PROBLEM REQUIREMENTS -> Begin at the line containing "part: (688, 338) -> (831, 465), size x1.67" in the data below and go on through the line containing "part: (358, 1006) -> (367, 1121), size x1.43", repeating each line exactly; include both ends and no other line.

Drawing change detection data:
------

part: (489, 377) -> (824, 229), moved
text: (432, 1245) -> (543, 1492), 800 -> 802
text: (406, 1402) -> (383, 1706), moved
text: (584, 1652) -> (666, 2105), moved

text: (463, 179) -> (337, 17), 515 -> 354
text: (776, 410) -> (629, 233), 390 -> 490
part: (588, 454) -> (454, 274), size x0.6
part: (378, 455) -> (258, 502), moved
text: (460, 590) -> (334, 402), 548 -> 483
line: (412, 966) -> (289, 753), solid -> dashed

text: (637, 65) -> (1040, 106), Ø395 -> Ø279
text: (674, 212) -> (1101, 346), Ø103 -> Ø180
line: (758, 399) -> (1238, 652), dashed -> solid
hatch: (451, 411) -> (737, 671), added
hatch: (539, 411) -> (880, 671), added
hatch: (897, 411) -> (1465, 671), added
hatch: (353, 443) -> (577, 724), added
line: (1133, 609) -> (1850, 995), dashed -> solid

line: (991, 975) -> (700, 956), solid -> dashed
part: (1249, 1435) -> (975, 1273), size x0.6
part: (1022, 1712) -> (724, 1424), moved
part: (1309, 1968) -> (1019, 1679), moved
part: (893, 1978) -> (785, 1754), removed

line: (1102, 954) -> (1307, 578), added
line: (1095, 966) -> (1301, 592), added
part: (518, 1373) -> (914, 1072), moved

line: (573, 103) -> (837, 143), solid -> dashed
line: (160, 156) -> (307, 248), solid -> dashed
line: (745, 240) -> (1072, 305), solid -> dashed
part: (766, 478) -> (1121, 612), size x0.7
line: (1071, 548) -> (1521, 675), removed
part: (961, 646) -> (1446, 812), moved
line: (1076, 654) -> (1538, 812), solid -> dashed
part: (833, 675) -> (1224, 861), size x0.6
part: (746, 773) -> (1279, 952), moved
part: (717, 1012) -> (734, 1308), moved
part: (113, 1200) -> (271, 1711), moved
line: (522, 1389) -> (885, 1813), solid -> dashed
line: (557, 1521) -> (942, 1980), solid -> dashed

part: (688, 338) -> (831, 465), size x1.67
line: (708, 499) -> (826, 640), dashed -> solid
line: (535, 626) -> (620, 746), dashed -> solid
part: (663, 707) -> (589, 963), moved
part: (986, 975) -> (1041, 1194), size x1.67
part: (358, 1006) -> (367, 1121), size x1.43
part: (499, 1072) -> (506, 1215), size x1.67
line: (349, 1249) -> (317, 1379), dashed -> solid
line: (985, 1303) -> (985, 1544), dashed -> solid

------

SOLUTION BELOW ->
part: (688, 338) -> (831, 465), size x1.67
line: (708, 499) -> (826, 640), dashed -> solid
line: (535, 626) -> (620, 746), dashed -> solid
part: (663, 707) -> (589, 963), moved
part: (986, 975) -> (1041, 1194), size x1.67
part: (358, 1006) -> (367, 1121), size x1.43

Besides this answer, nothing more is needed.